Pray in the Spirit every day, all day. This is one reason why you must move slow–you must take time to be led by the Spirit. You cannot be sure you are not deceived unless you are taking time to be led by the Spirit in a careful and honest study of the Word. Change is dangerous. This journey is a long, slow walk through hell. You cannot survive without the strength of the Holy Spirit. Spend as much time as you can alone with him.

4. Bless those who curse you.

Change creates conflict. People will not understand you. Change often doesn’t make sense, and people who love you will be sincerely heartbroken over you. Don’t resent it, and don’t retaliate. The people who loved you the most will often hate you the most once you abandon them and betray their trust (as they see it). Out of their hurt, they will say terrible things about you. Do not respond in kind! Respond by being kind. Remember, you are the one that left them.

Bless those who curse you. When you bless them, you inoculate yourself against the curse. It cannot penetrate into your heart when you speak a blessing on them. Bless them as publicly as they cursed you.

Another thing: don’t yield to the temptation to retaliate by exposing the double-standard of many who attack you. Religious tradition produces an astonishing level of hypocrisy, and it will be tempting for you to expose it to vindicate you. Over and over, I have heard the indignant protests of those who are accused of “loving the world” and “living in sin” by people who cover their own issues with a phony, pious appearance. There is nothing more difficult than being judged by hypocrites. But, no matter what dirt you have on your naysayers, don’t sling mud! Let God handle that. Remember, you have been forgiven of so much, and God is the Judge. Hold your peace.

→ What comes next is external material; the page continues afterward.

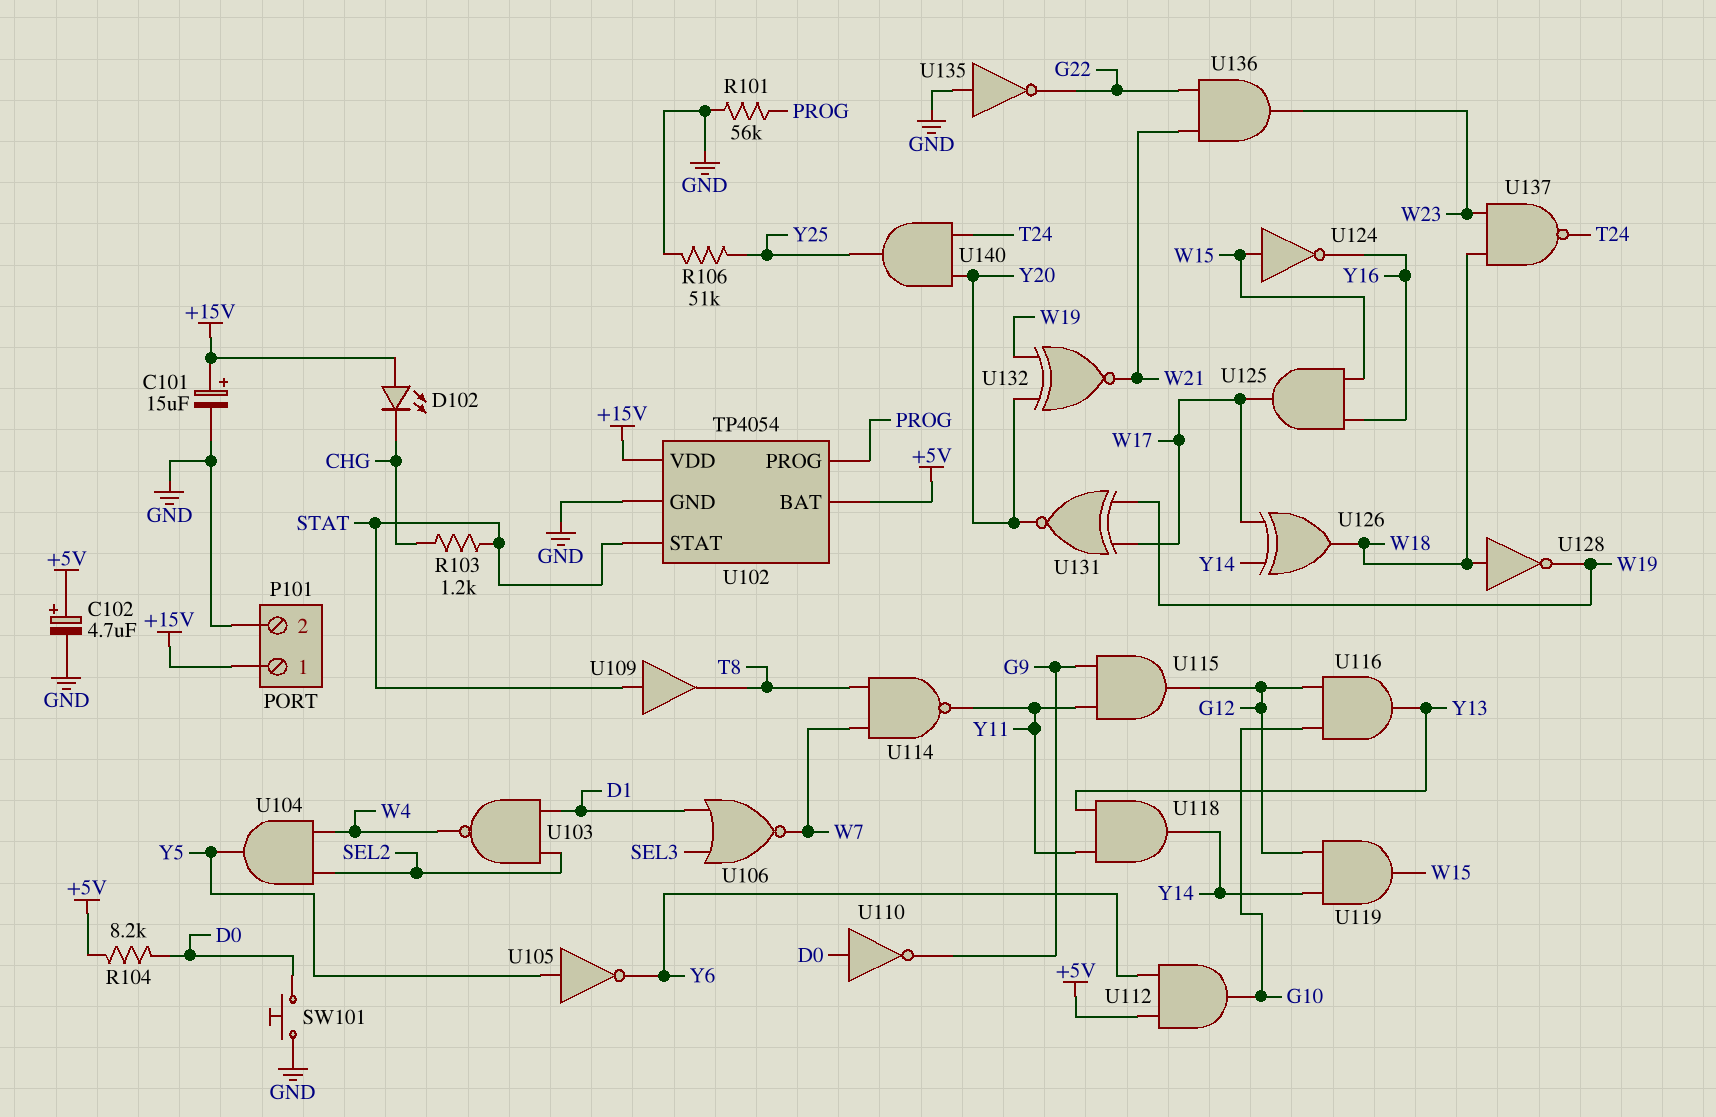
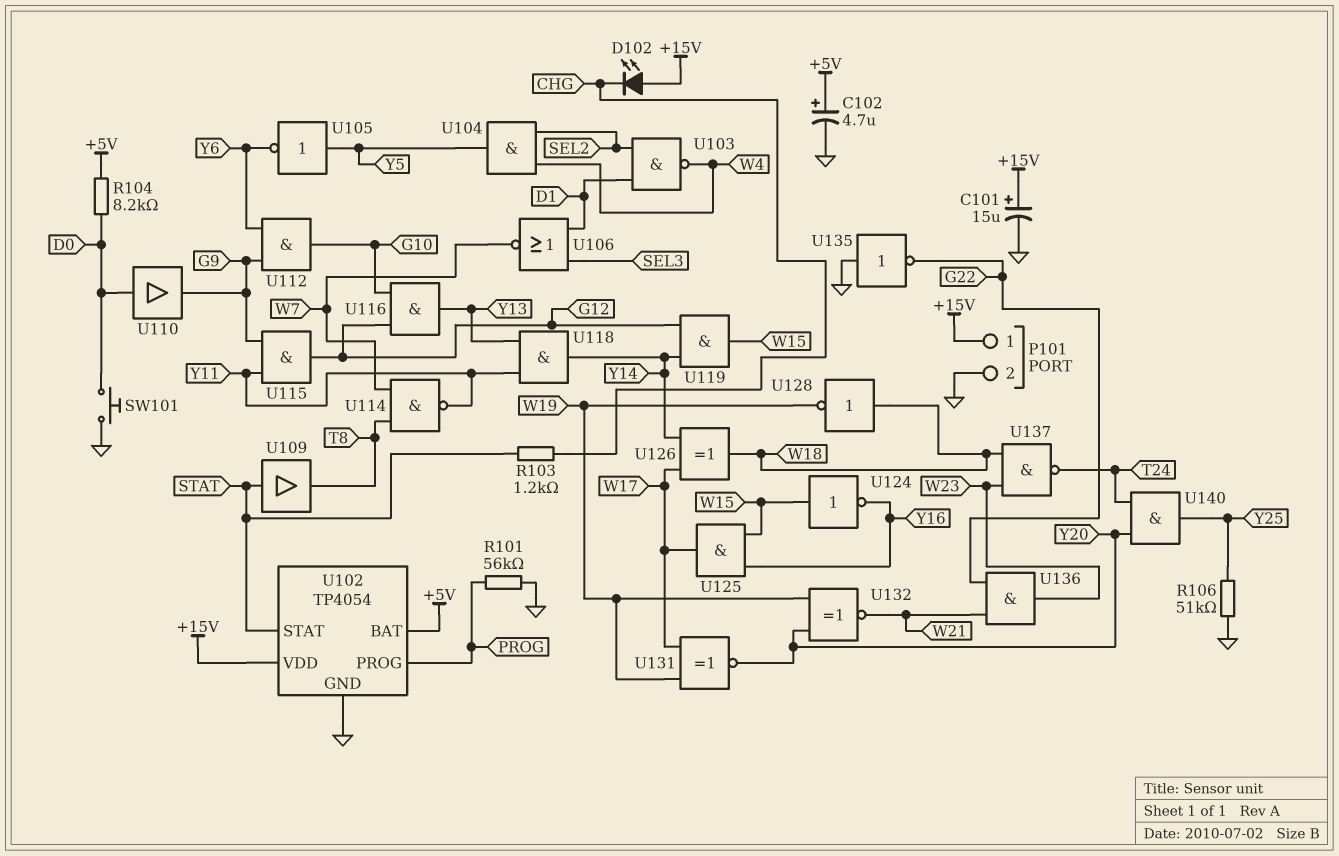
U110: NOT (in D0, out G9) -> buffer (in D0, out G9)
U112: AND (in +5V, in Y6, out G10) -> AND (in G9, in Y6, out G10)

5. Let your conscience catch up with your knowledge. 

Paul teaches us in Romans 14 that there is a difference between “knowledge” and “conscience.” You can know it is okay to eat meat offered to idols, to use Paul’s example, but your conscience still not be strong enough to do so without guilt. This is another reason to “go slow.” It is important when transitioning out of religious tradition to continue living according to your past requirements for a while even when you know that Scripture does not teach them (though Paul does not permit you to judge others who are moving faster than you). Otherwise, you will violate your conscience and possibly sear it. If you override your conscience in behaviors that are permissible, you will no longer have an inner compass to stop behaviors that are not permissible. This is how so many that start this journey end up living immoral and ungodly lives. Take your time. Your freedoms in Christ can wait for your conscience to catch up.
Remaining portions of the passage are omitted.